Our written testimony contains several sections. First, we discuss the statutory process by which an individual may be sentenced to death and the appellate review that is available to anyone who is actually sentenced to death. Second, we discuss many of the key policy points regarding capital punishment and attempt to debunk the erroneous arguments that the death penalty opponents raise over and over. Finally, we suggest statutory changes that will help streamline the process so that the abuses of the system at the expense of victims can be minimized as much as possible.

THE PROCESS

It is important that you understand the process of how a case becomes a capital case, including the requirements on the Commonwealth throughout the process and protections provided to the defendants. You will see that due process and other protections for defendants are built into every stage of the various criminal proceedings.

The death penalty is available for only one crime, first-degree murder, and the defendant must be an adult. First-degree murder is the intentional killing of another person, which the Commonwealth must prove beyond a reasonable doubt, and the decision by the jury must be unanimous. A first-degree murder includes the specific intent to kill as well as premeditation. A district attorney is not required to seek the death penalty in first-degree murder cases. In fact, in most cases we do not.
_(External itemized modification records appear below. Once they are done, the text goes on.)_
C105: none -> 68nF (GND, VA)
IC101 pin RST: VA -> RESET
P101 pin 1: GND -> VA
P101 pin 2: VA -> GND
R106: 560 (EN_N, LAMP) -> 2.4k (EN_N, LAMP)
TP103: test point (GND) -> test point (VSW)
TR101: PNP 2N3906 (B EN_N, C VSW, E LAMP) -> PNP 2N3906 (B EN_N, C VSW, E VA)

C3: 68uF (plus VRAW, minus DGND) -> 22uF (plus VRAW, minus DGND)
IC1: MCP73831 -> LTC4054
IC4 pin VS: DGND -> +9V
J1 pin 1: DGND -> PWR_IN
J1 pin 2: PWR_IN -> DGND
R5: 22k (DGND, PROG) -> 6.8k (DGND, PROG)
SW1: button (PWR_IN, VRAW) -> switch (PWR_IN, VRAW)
As we will explain later, it is only in a very small minority of first degree murder cases that we seek the death penalty.
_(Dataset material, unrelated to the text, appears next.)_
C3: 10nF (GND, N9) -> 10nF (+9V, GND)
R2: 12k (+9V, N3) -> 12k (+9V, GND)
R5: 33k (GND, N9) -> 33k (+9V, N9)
In the rare case that we seek the death penalty, if the defendant is convicted of first-degree murder, then the sentencing proceeding (or penalty phase as it is often referred to) will begin.
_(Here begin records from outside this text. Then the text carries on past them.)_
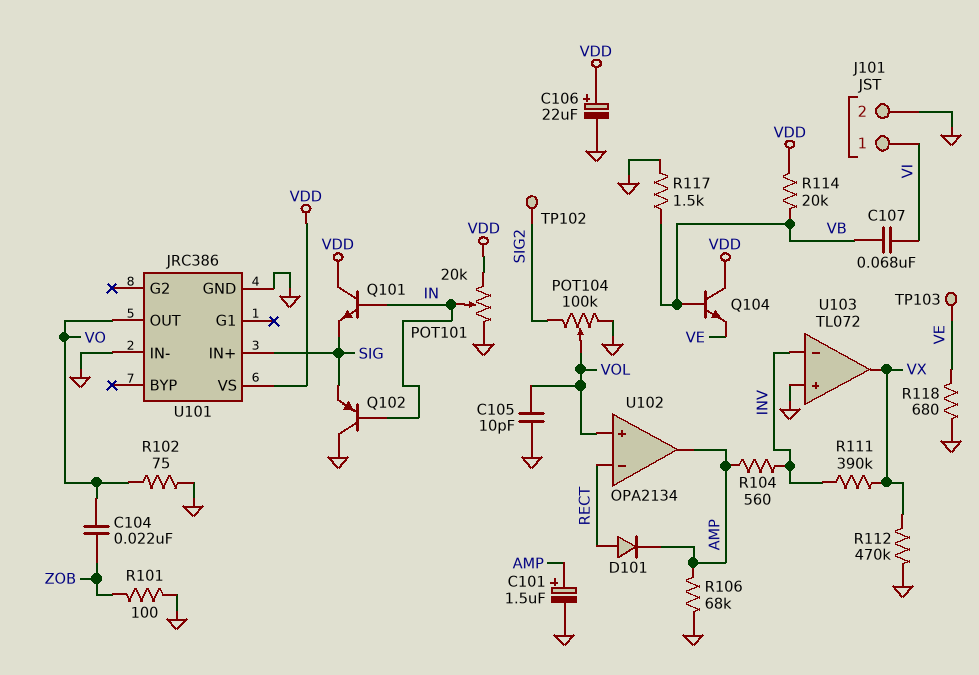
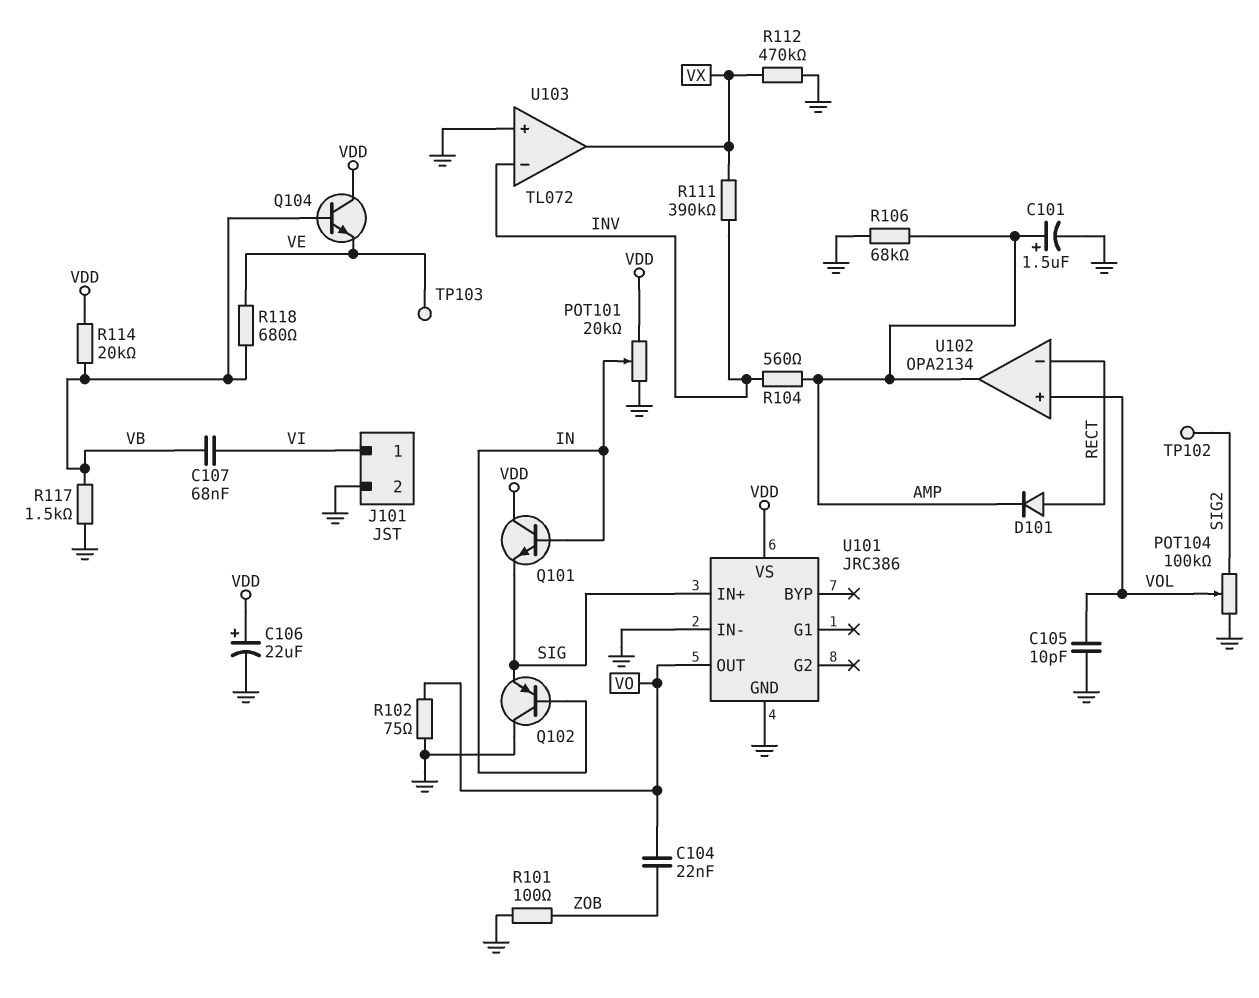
R118: 680 (GND, VE) -> 680 (VB, VE)

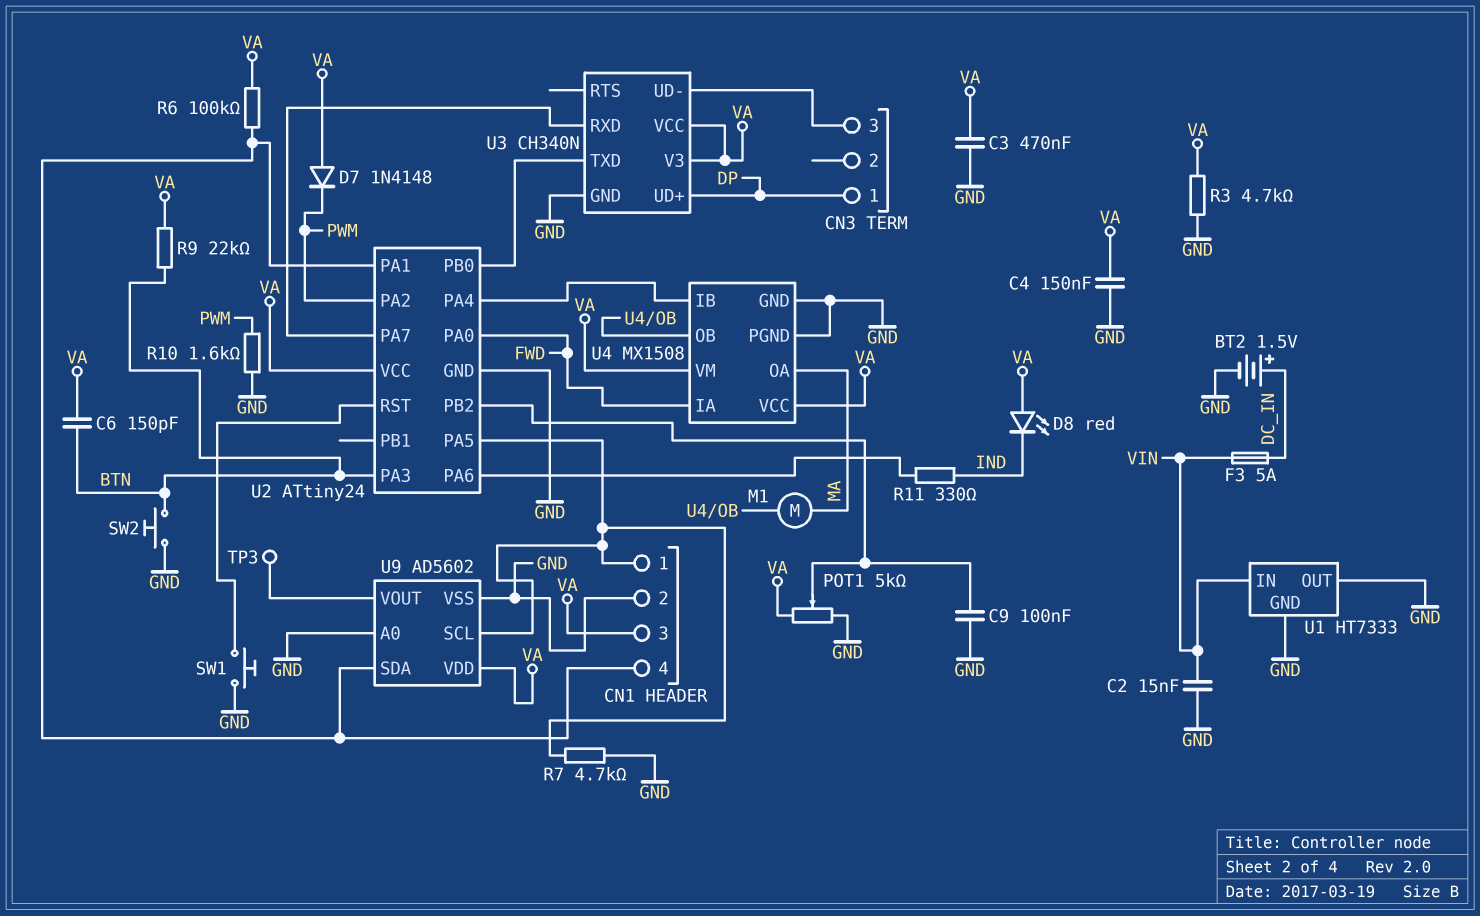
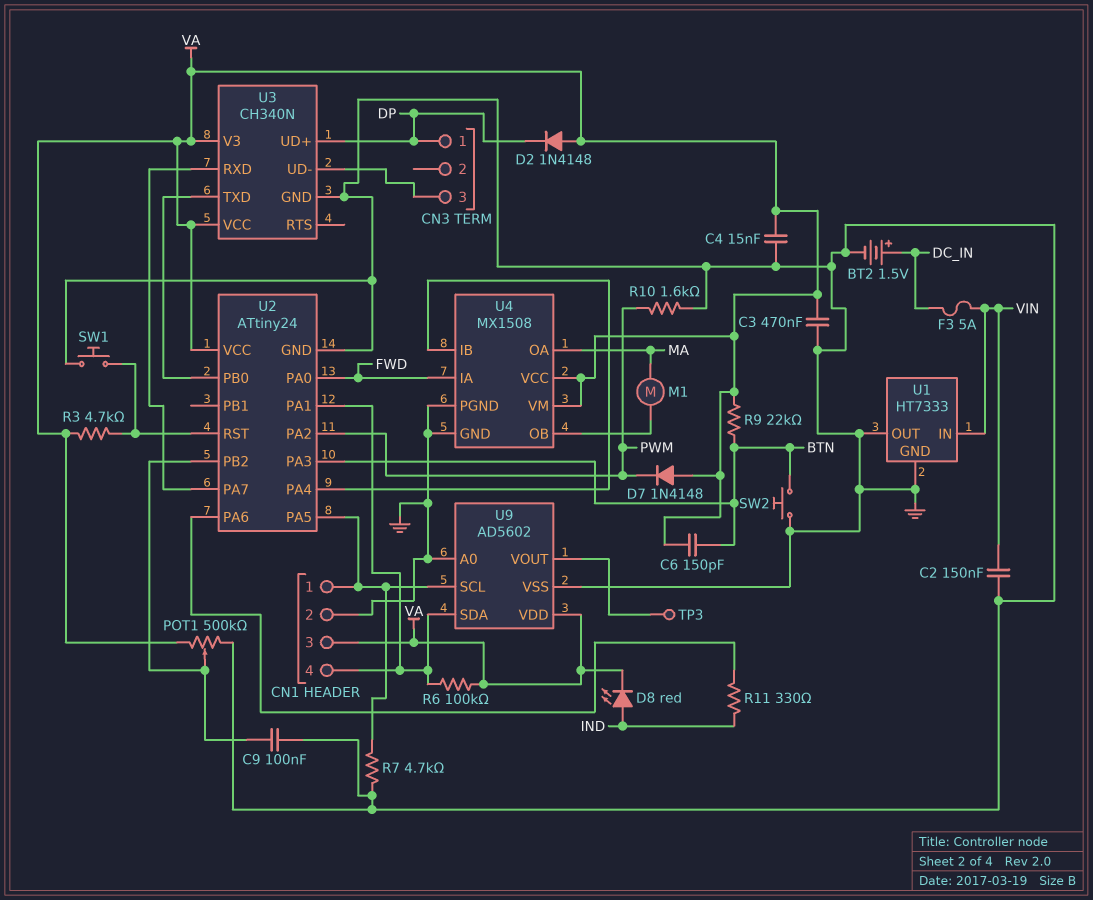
C2: 15nF (GND, VIN) -> 150nF (GND, VIN)
C4: 150nF (GND, VA) -> 15nF (GND, VA)
D2: none -> diode 1N4148 (A VA, K DP)
D8: LED red (A VA, K IND) -> LED red (A IND, K VA)
POT1: 5k (GND, VA, wiper U2/PB2) -> 500k (GND, VA, wiper U2/PB2)
R3: 4.7k (GND, VA) -> 4.7k (U2/RST, VA)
During this phase, the Commonwealth must prove to the jury beyond a reasonable doubt that certain statutorily defined “aggravating factors” existed in the case. The defendant also has the opportunity to present evidence that any “mitigating factors” existed in the case.

What are aggravating factors? They include considerations related to both the status of the victim, as well as the nature of the crime. With regard to the victim, factors include such things as whether the victim was a child, pregnant, or a law enforcement officer. With regard to the nature of the crime, the aggravating factors include whether the defendant tortured the victim, committed the crime while committing another felony, or created a grave risk of death to another person in addition to the victim.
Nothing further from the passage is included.